Examples of real images
Check out that clear background text, those matching earrings, those equally sized teeth, detailed hairstyles. With all these tricks in mind, try playing this game that tests your ability to distinguish real from fake and see how many you get right. Note: some people have had problems clicking “start”.
Update (December 13, 2018)
One year after “Progressive Growing of GANs” which produce the above images, the same researchers have published “A Style-Based Generator Architecture for GANs”. Check out the video. This new work improves on many of the issues above.
At low resolutions, almost all the images in the paper are indistinguishable from photographs. There are only a few artifacts that stand out to me that I will try to address.
The Missing Earring
This glitch shows up in a few images in the exact same spot. This might have to do with the neural net trying to generate earrings and failing, because they all come from the same “source” image and in one case when mixed with a “middle style” showing a feminine face an earring appears in this spot. It could also be unrelated, because another example shows a similar glitch across multiple images in a totally different location.

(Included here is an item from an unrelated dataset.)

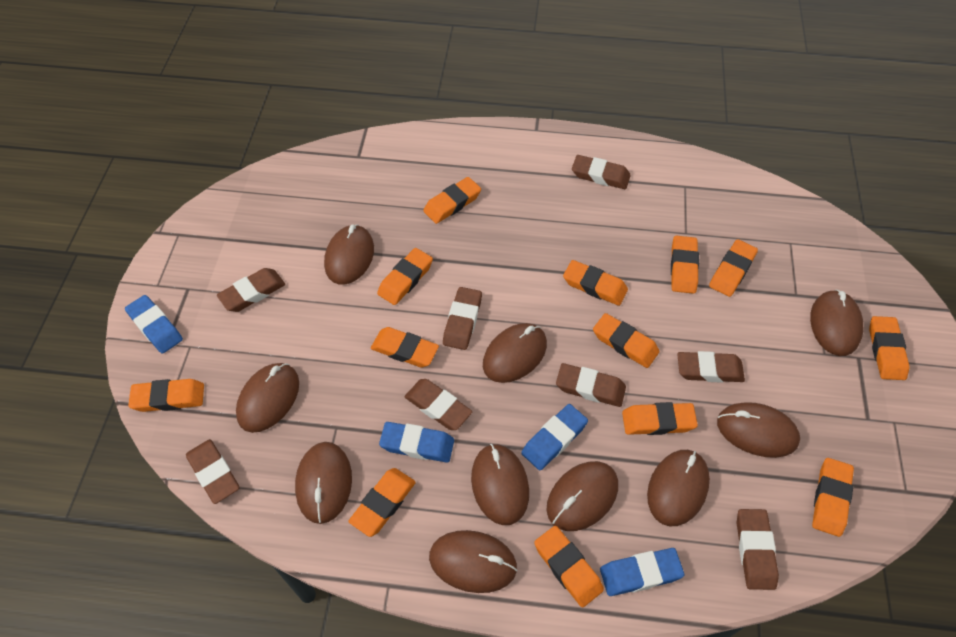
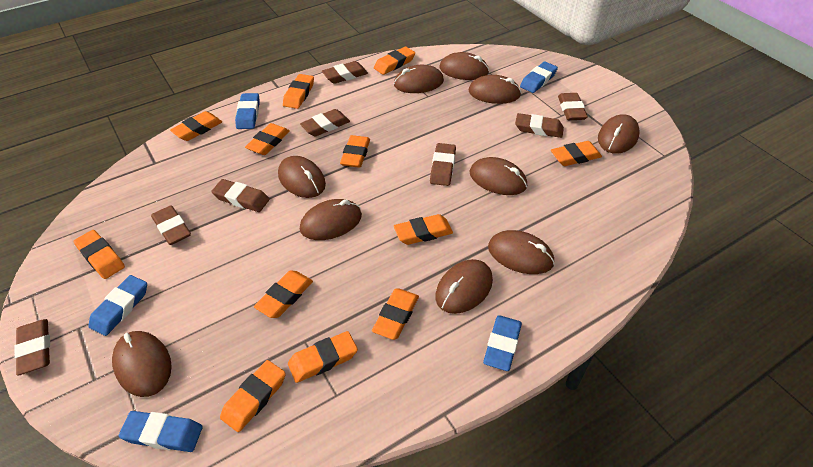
blue eraser: 4 -> 5
orange eraser: 13 -> 12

In the center is the “average face” from the dataset, based on 70k photos from Flickr users all over the world. There appears to be an earring in the right ear (left side of image), but not in the left ear. This is not a judgement about whether having an earring in one ear is “right” or “wrong”, but about whether this kind of asymmetry is equally common in the dataset. The mismatched ear sizes in the right image is another example of asymmetry. Another example of overly frequent asymmetry might be this face that appears to have some strabismus: one eye seems to point in a different direction than the other.
They’re still there, but you might have to look a little closer. In this example one tooth has a space in the middle. In other images they show all the teeth sliding to one side.
Also still there, but usually blending in a little better.
This one image has an unusual watercolor aesthetic. It’s not clear why this might appear. In their previous work, they used a super-resolution network to preprocess the training images. If they used the same system here. In the other “coarse styles copied” image, this region appears as some variant of a brightly colored shirt.